Residential and commercial property giant Australand has agreed to a $2.6 billion takeover bid made by Singaporean developer Frasers Centrepoint.

The company’s directors have indicated that they intend to accept the cash offer from the Singaporeans, which values each security in Australand at $4.48. The directors recommended investors follow suit.

“After carefully considering the offer, the Australand directors unanimously recommend the offer, in the absence of a superior proposal and subject to an independent expert opinion concluding the offer is fair and reasonable to Australand securityholders,” announced the company in a statement.

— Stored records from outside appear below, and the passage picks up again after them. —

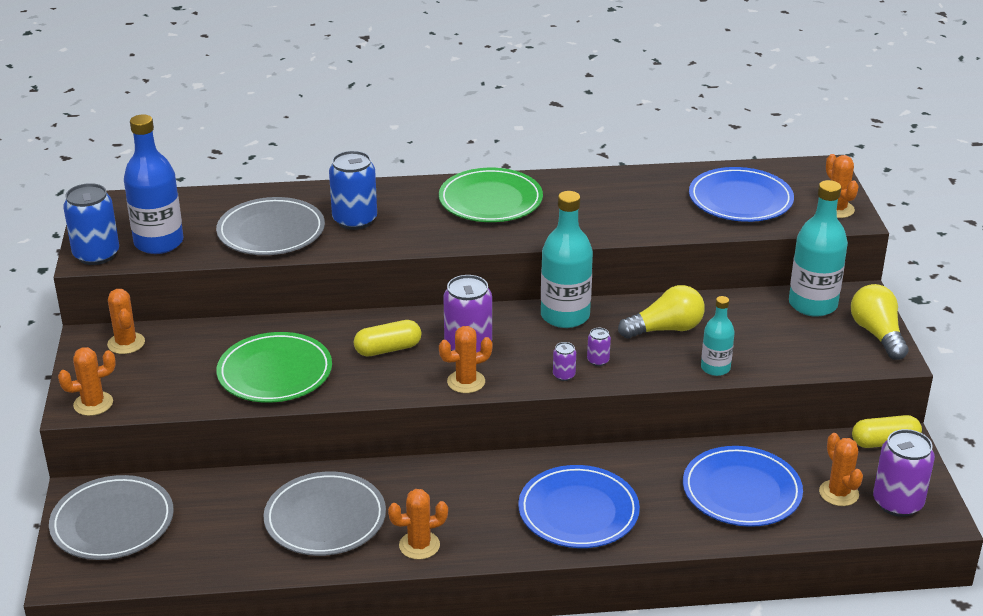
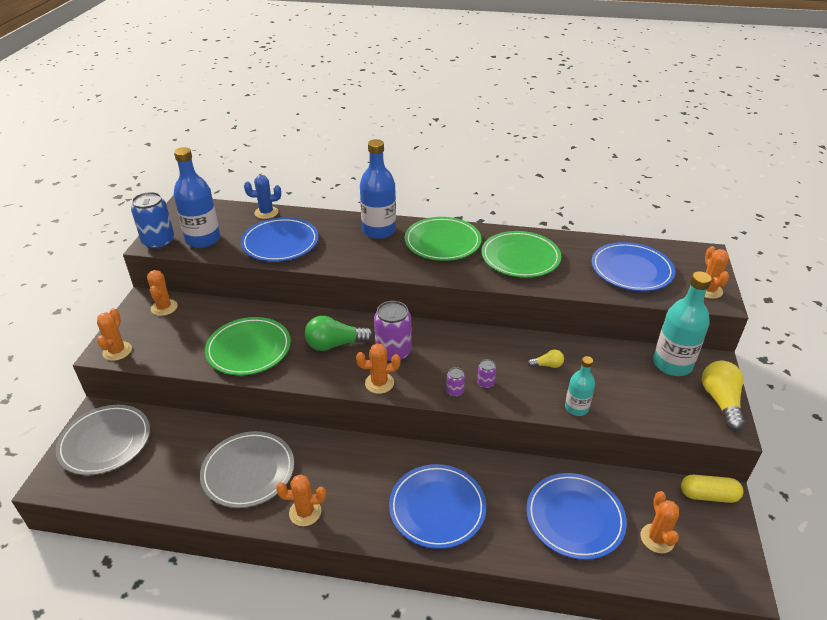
camera: 15 degrees right, 5 degrees up
(93, 404) = (117, 351): orange cactus -> orange cactus turned 75 degrees counterclockwise
(228, 196) = (266, 212): none -> blue cactus
(271, 231) = (280, 243): grey plate -> blue plate
(355, 220) = (341, 243): blue can -> none
(388, 349) = (335, 344): yellow capsule -> green light bulb
(399, 198) = (379, 231): none -> blue bottle
(565, 316) = (474, 340): turquoise bottle -> none
(598, 205) = (520, 257): none -> green plate
(665, 329) = (547, 365): yellow light bulb -> yellow light bulb, size x0.51
(897, 503) = (707, 560): purple can -> none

Australand has already entered a bid implementation agreement with Frasers which outlines how the two companies will cooperate throughout the course of the acquisition process.

The agreement means the Singaporeans have effectively scuppered Stockland’s efforts to takeover Australand.

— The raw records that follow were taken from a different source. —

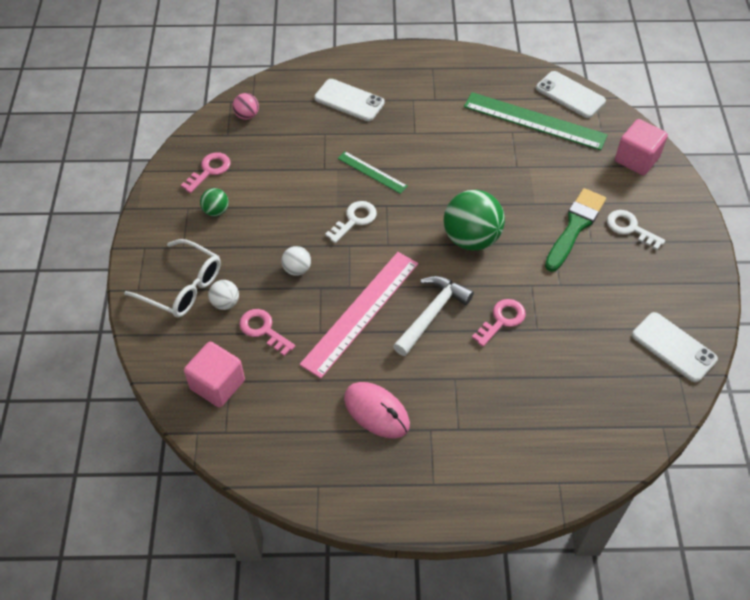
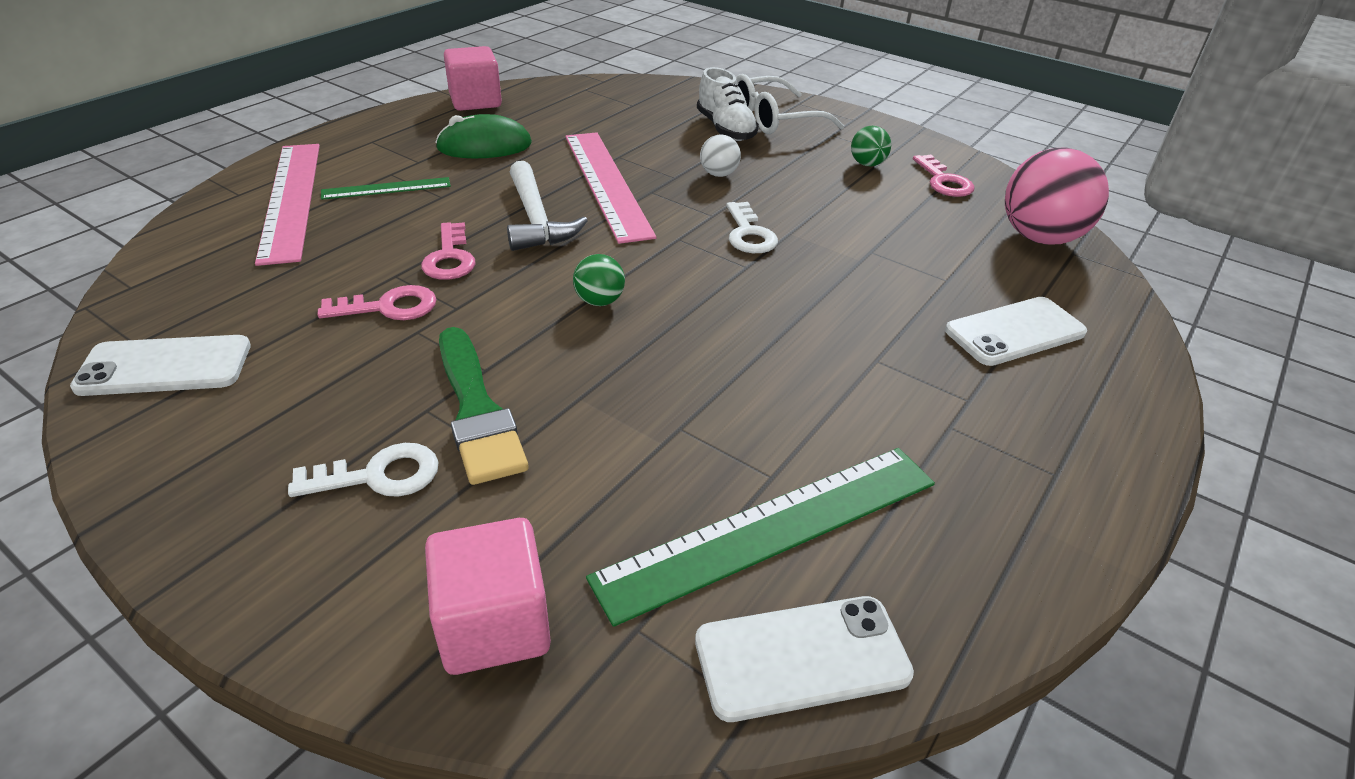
camera: 125 degrees right, 15 degrees down
(217, 384) = (636, 99): pink cube -> pink cube (475, 101)
(225, 303) = (725, 129): white ball -> white shoe
(247, 115) = (1040, 237): pink ball -> pink ball, size x2.08
(263, 330) = (664, 134): pink key -> pink key (388, 307)
(372, 172) = (824, 282): green ruler -> green ruler (386, 188)
(376, 412) = (484, 146): pink mouse -> green mouse
(471, 238) = (599, 301): green ball -> green ball, size x0.48
(534, 448) = (291, 199): none -> pink ruler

Stockland, which acquired 19.9 per cent of Australand and in March at an average price of $3.78 per share, sweetened its bid for the Sydney-headquarterd  property giant in early June with an offer that valued the company at $2.5 billion, or $4.43 per share.

A week later, Frasers Centrepoint issued its $4.48 per share offer, which was met with enthusiasm by the Australand board.

The board stated at the time that the Singaporean takeover offer would provide a “superior outcome” for shareholders, and promptly entered an exclusive consultation agreement with Frasers which has lasted for the past month.

While Australand reserves the right to terminate the agreement should another suitor make a sweeter offer, analysts doubt Stockland will attempt to beat the Singaporean bid, given the difficulty of extracting value past the threshold of the $4.48 offer.

Stockland boss Mark Steinert also indicated last month that the company was reluctant to raise its offer.

The acquisition of Australand by Frasers is part of a concerted bid by the Singaporean developer to expand into rapid-growth overseas markets in the region, with Australia and China considered key target destinations.

Frasers is already preoccupied with the construction of the Central Park project in the Sydney CBD, a mixed-used urban renewal project which will encompass 2,000 apartments.